Isla de la Eterna Primavera

Teneriffa ist die größte der sieben Kanarischen Inseln (Lanzarote, Fuerteventura, Gran Canaria, Teneriffa, La Gomera, La Palma, El Hierro) und hat eine Größe von etwa 2000 km2. Sie wird oft als “Insel des ewigen Frühlings” bezeichnet, weil das Klima ganzjährig sehr mild ist. Der Süden der Insel ist sehr trocken, die Sonne scheint fast täglich und die Niederschlagsmengen sind sehr gering. Im Norden gibt es mehr Niederschlag, meist auf die Wintermonate beschränkt, und der Boden ist dadurch fruchtbarer, mit üppiger Vegetation. Diesen Winter gab es jedoch bisher kaum Regen hier in Puerto de la Cruz (im Norden der Insel), es regnete höchstens ein- bis zweimal pro Monat und nur für kurze Zeit während der Nacht. Die Temperaturen lagen zwischen 20 und 24 °C im Dezember, 16 und 20 °C im Januar und 14 bis 20 °C im Februar (bisher).

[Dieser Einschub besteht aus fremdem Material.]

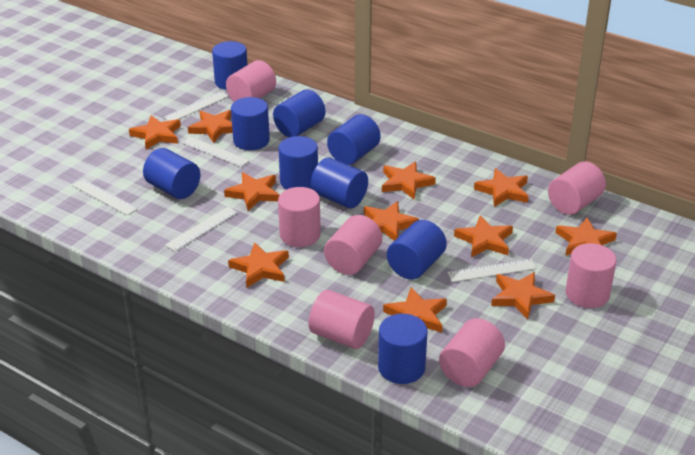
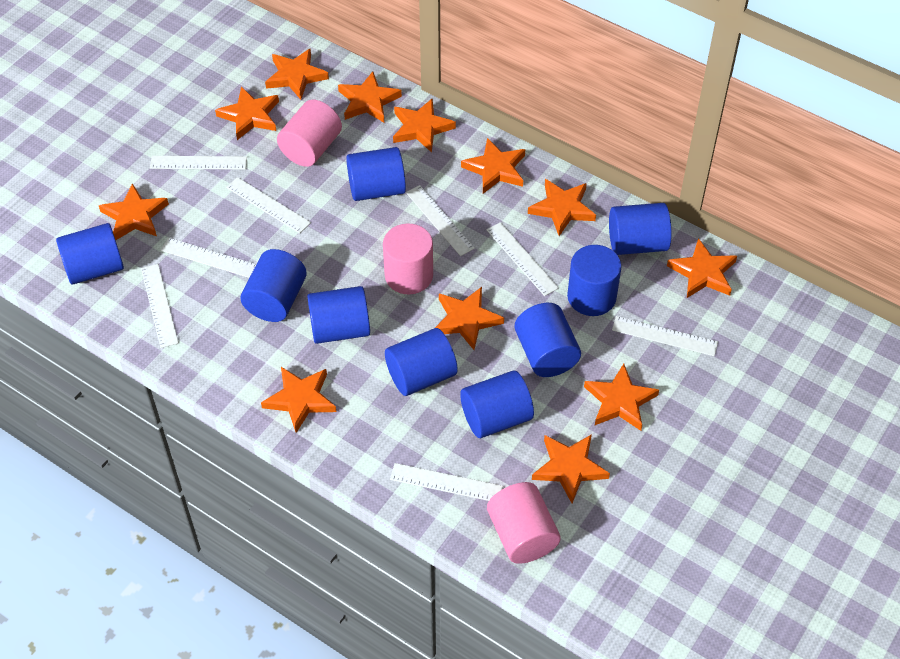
orange star: 11 -> 12
pink cylinder: 7 -> 3
white ruler: 5 -> 8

Wenn die Sonne scheint, ist sie sehr stark, aber seit Ende Januar weht oft ein kräftiger Wind, so ist es, auch wenn die Sonne scheint, recht kühl. Interessanterweise legt sich der Wind üblicherweise abends und in der Nacht sind die Temperaturen kaum niedriger als am Tag. Soweit wir wissen liegen die Temperaturen im Sommer zwischen 25 und 30 °C, sowohl im Norden, als auch im Süden und es regnet sehr selten.